(Continued from yesterday)
• The references cited for the “no problem” position pertain to all foods or things being “clean”. However, the reason for forbidding eating blood is not “uncleanness”, but because blood stands for life (Gen 9:4; Lev 17:11, 14; Deut 12:23). The “no problem” verses are misapplied. Ceremonial cleanness or uncleanness is not the issue, which in any event have been fulfilled in Christ. The sanctity of life is.

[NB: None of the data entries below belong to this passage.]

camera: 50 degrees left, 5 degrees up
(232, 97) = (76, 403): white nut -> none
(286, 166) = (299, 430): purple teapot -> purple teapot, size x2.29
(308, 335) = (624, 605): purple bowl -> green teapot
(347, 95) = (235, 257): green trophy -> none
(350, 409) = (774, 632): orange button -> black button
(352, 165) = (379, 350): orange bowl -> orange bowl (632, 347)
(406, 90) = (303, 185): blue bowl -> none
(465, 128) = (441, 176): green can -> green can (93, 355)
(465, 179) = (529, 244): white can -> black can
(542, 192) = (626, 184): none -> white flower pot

• The prohibition against blood is repeated in the NT, not set aside (Acts 15:20, 29; 21:25). The Jerusalem Council under the inspiration of the Holy Spirit (Acts 15:28) determined that a Gentile does not have to be circumcised like a Jew in order to be saved (Acts 15:1). Nevertheless, it placed 4 requirements on Gentile believers, to abstain from:
o things sacrificed to idols,
o what is strangled,
o blood (Acts 15:20, 29; 21:25).
• Some believe the restrictions were cultural to accommodate Jewish sentiments at that time, as the Mosaic law forbade eating/drinking blood. I believe they were more than that. The issue at stake is whether the observance of the law of Moses (Acts 15:5) is necessary to be saved. The answer is clearly “NO”, as we are saved through the grace of the Lord Jesus (Acts 15:5). Having broken away from the yoke that no one could bear (Acts 15:10), I think it’s highly unlikely that the apostles will muddy the water again by accommodating to the Pharisees’ desires.

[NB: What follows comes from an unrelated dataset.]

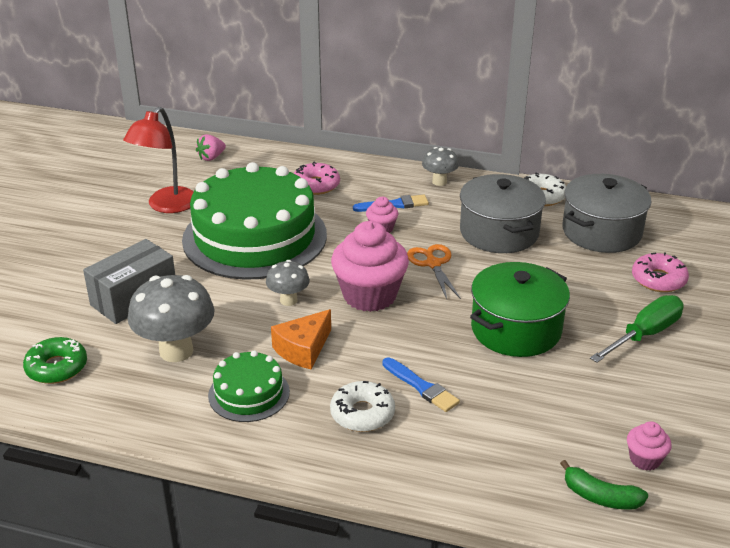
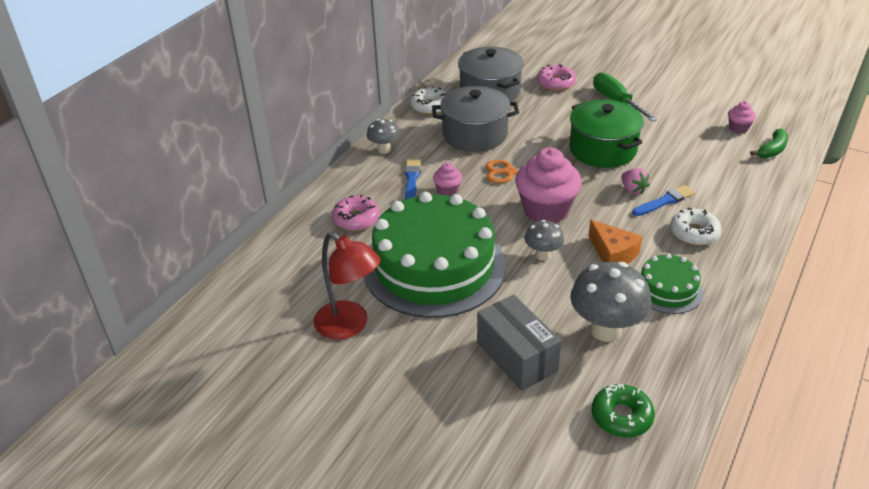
camera: 75 degrees left, 5 degrees up
(211, 157) = (261, 286): pink strawberry -> pink strawberry (633, 190)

• Rather, the 4 practices were common among Gentiles, and the Council’s requirements were that Gentile believers need to make a clean break from paganism. They need not become Jews, but they need to be thorough Christians, not hanging onto pagan practices they’ve left behind. I believe the principle of “abstaining from blood” to be the correct interpretation, though I believe its application need to be contextualized to 21st century.

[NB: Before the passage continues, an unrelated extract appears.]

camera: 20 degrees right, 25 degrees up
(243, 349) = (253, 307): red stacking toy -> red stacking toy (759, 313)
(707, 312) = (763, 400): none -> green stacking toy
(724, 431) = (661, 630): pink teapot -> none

• Concerning eating of things sacrificed to idols, to someone with knowledge they are nothing in and of themselves, and it is alright to eat them, but we don’t eat them for others’ sake:
o 1 Co 8:4 Therefore concerning the eating of things sacrificed to idols, we know that there is no such thing as an idol in the world, and that there is no God but one.
o 1 Co 8:10 What do I mean then? That a thing sacrificed to idols is anything, or that an idol is anything?
o 1 Co 10:28 But if anyone says to you, “This is meat sacrificed to idols,” do not eat it, for the sake of the one who informed you, and for conscience’ sake;
• Fornication comes from the heart and defile the man, so we abstain:
o Mt 15:18-20 But the things that proceed out of the mouth come from the heart, and those defile the man. For out of the heart come evil thoughts, murders, adulteries, fornications, thefts, false witness, slanders. These are the things which defile the man; (also Mk 7:20-21)
• What is strangled does not have its blood drained. Both strangled and blood relate to the sanctity of life which is to be protected. Hence their prohibition.
• None of the underlying reasons are cultural, but moral. That’s why I believe they are still valid nowadays. Having said that, blood is no longer closely associated with paganism as it was, and we have to adapt its application to the spirit rather than the letter of the law. Some eat black pudding or blood soup for their taste. I don’t take them myself for theological as well as personal reasons, but respect others’ preferences provided they do not infringe on others. So enjoy your rare steak. To avoid it is to behave like a Pharisee.